Brief hiatus


Good to get back into the batting cage for a few days after finishing the dissertation.  As there are some other matters arising in the coming week, this will be, at minimum, the last update of the week.  Cheers.

-CB


Eleventh Circuit: Leon Carmichael, Sr. v. USA


Petitioner suffered no prejudice from ineffective assistance of counsel in handling a 10 year plea deal as opposed to the 40 years eventually imposed, since there was no guarantee that the deft would accept, given his desire for a firm offer, and the terms of "super cooperation" were vague enough that the parameters of deft's obligations were unclear, and the expectations of the govt could not be defined before entering into the material cooperation and determining the capacity of the deft to assist.  

Sufficient evidence in record that deft might not have accepted the offer of 20 years; consultations  with counsel were after the fact.  General post-trial and totality claims similarly insufficiently supported.

Tenth Circuit: Frappied v. Affinity Gaming Black Hawk



Mixed claims sounding in both gender and age are cognizable under Title VII.

Clam sufficiently states the age and gender claim by reciting the gender of the plaintiffs and that they are older than 40.

~96% chance of firings being non-random across age and gender suffices to create a plausible inference of discrimination.

Even given the statistical possibility of discrimination, no facts raising an inference of discrimination on the basis of gender were pleaded, so the non-random employment actions are susceptible of other explanations.

Given statistical analysis of terminations and the demographics of the new employees hired, the suit states a claim for disparate impact under the ADEA.

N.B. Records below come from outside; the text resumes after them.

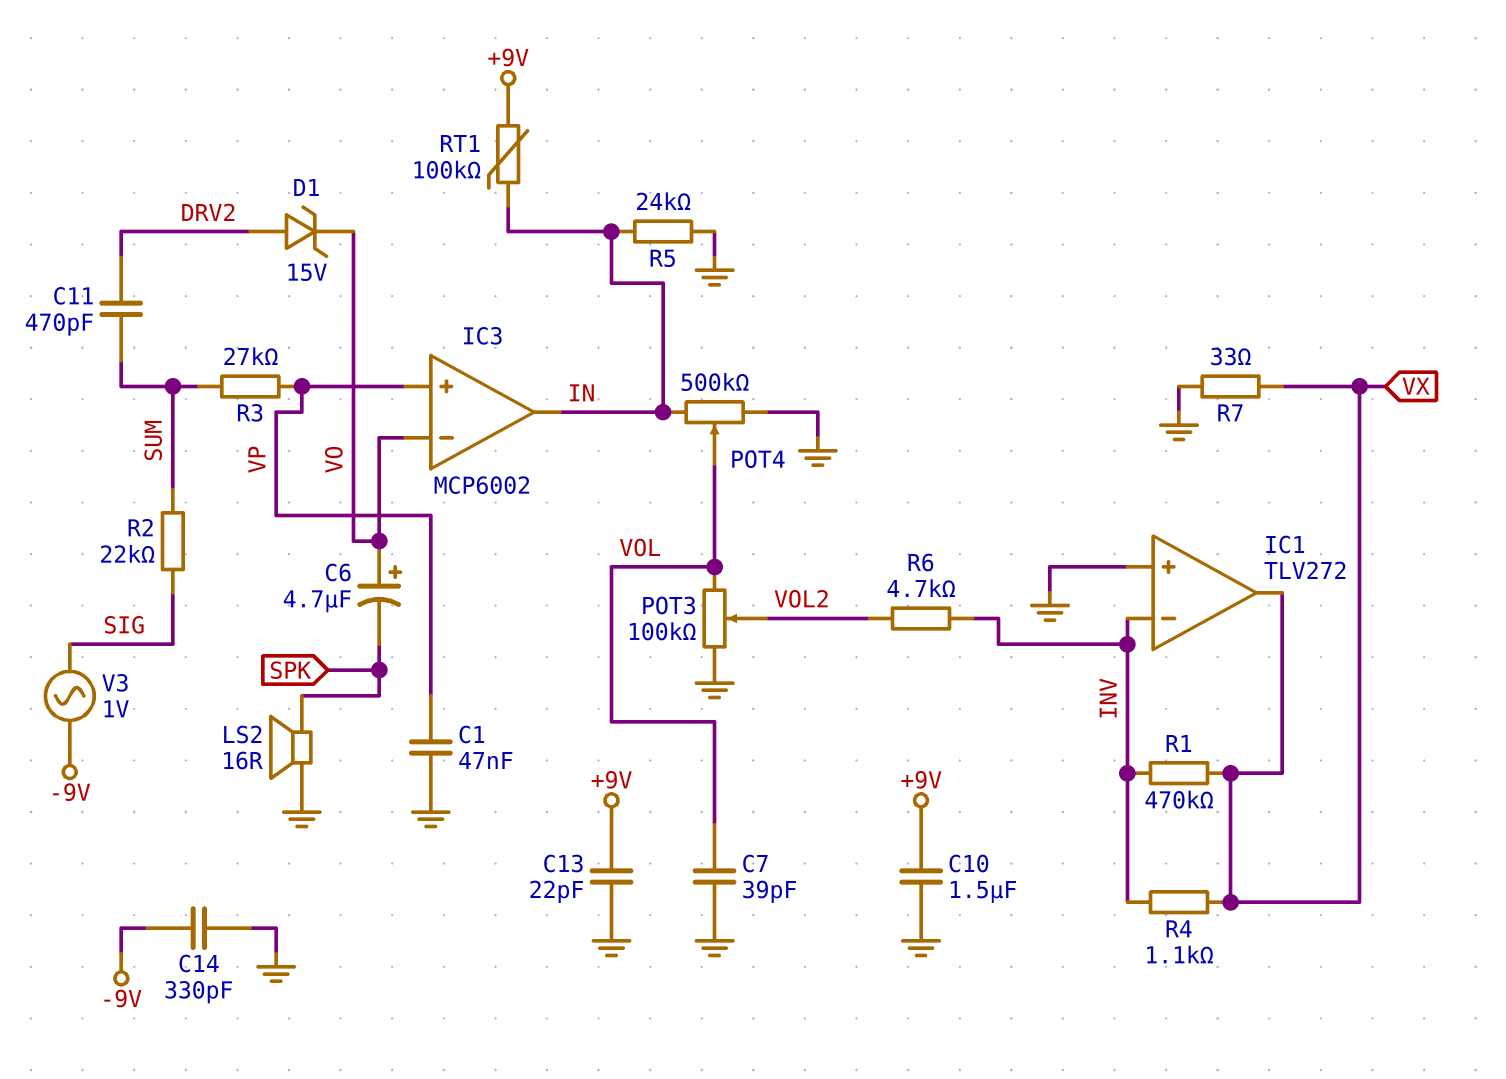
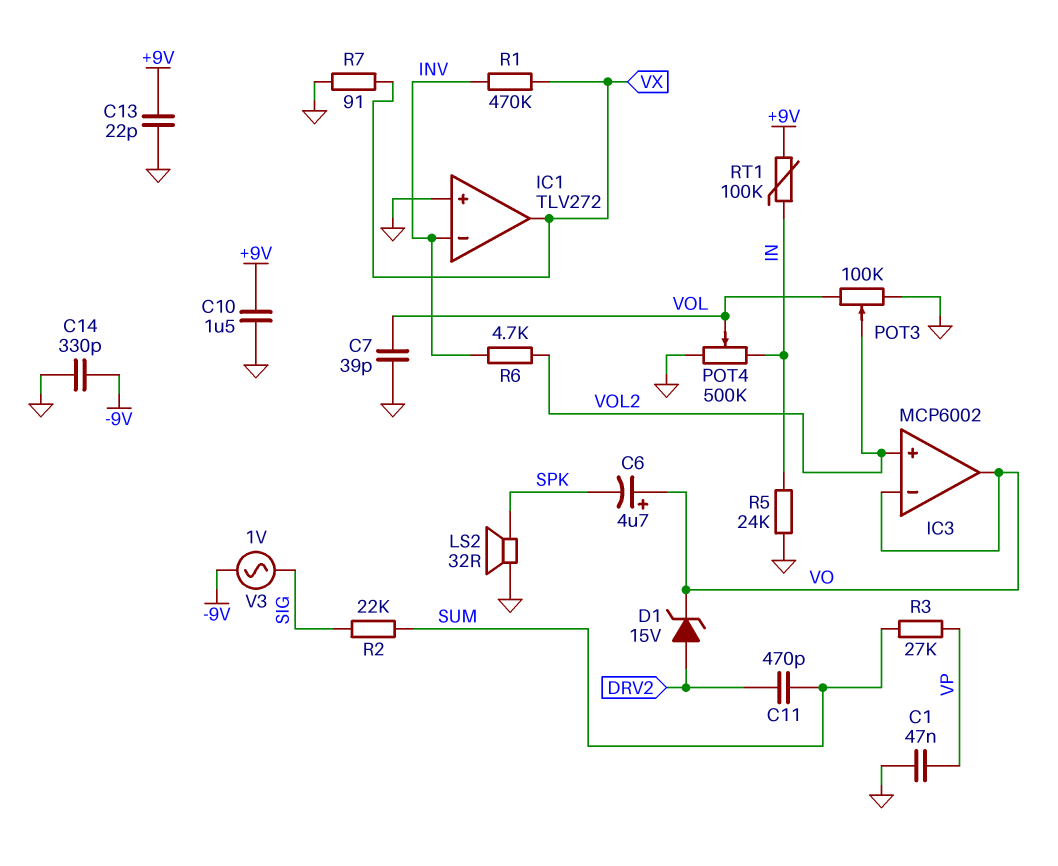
IC3 pin in+: VP -> VOL2
IC3 pin out: IN -> VO
LS2: speaker 16R (GND, SPK) -> speaker 32R (GND, SPK)
R4: 1.1k (INV, VX) -> none
R7: 33 (GND, VX) -> 91 (GND, VX)

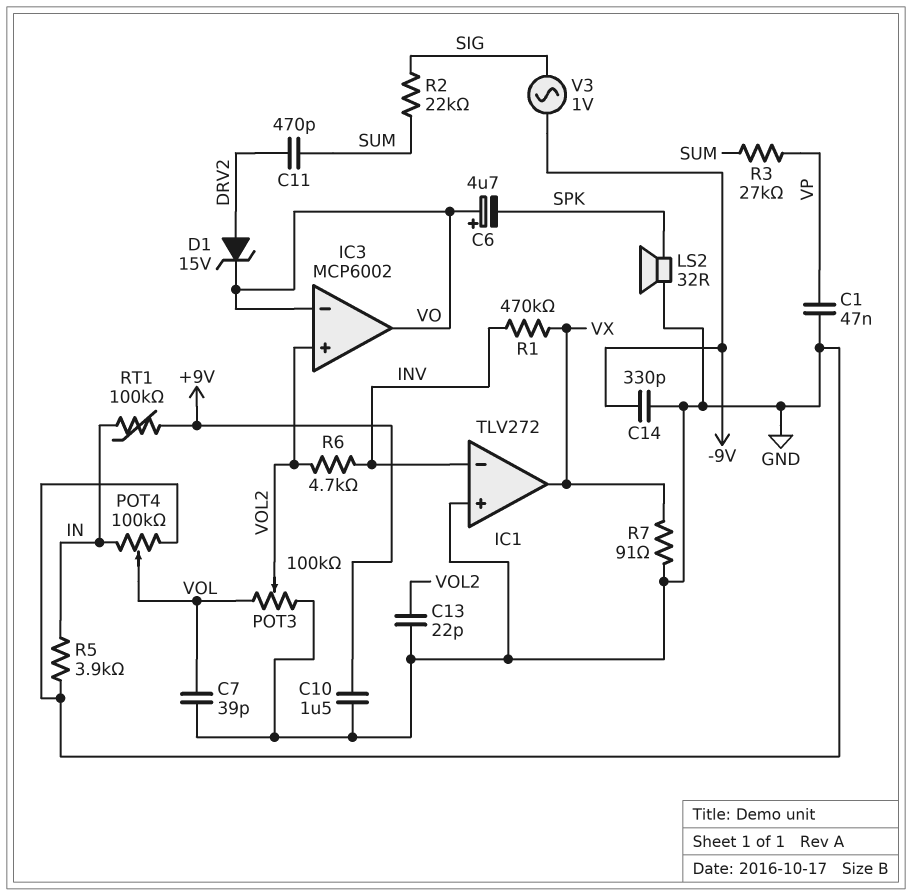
C13: 22pF (+9V, GND) -> 22pF (GND, VOL2)
POT4: 500k (GND, IN, wiper VOL) -> 100k (GND, IN, wiper VOL)
R5: 24k (GND, IN) -> 3.9k (GND, IN)

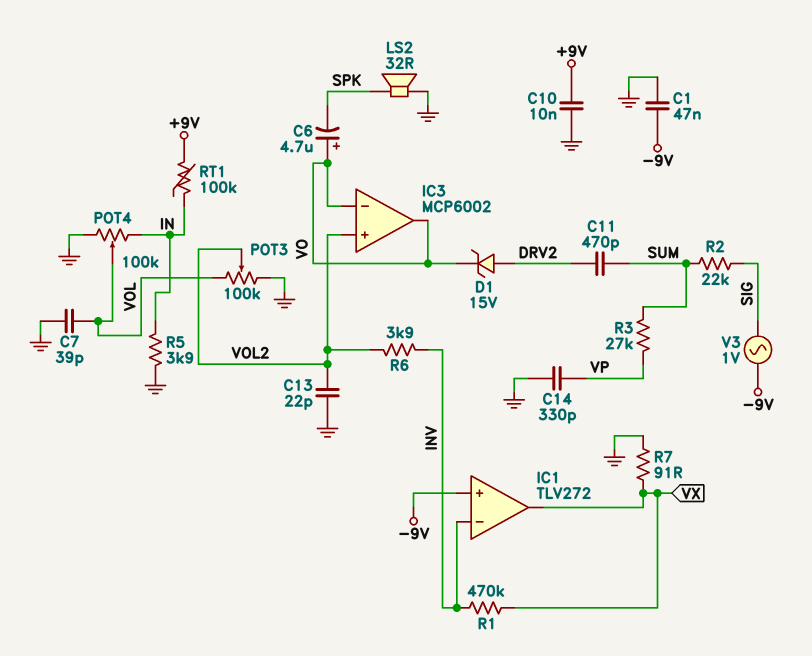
C1: 47nF (GND, VP) -> 47nF (-9V, GND)
C10: 1.5uF (+9V, GND) -> 10nF (+9V, GND)
C14: 330pF (-9V, GND) -> 330pF (GND, VP)
IC1 pin in+: GND -> -9V
R6: 4.7k (INV, VOL2) -> 3.9k (INV, VOL2)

Median ages of terminated and new employees suffice to state a claim for disparate treatment under the ADEA, but employer met the burden of producing a nondiscriminatory basis.  Sufficient issue for trial on whether these post-hoc rationales were pretextual.


Tenth Circuit: Zahourek Systems v. Balanced Body University


There is a genuine dispute for trial as to whether the anatomical model is a useful article under the copyright law, since the question is not the tactile uses to which it might be put in an educational context, but rather whether its usefulness arises from the fact that it correctly depicts the human frame.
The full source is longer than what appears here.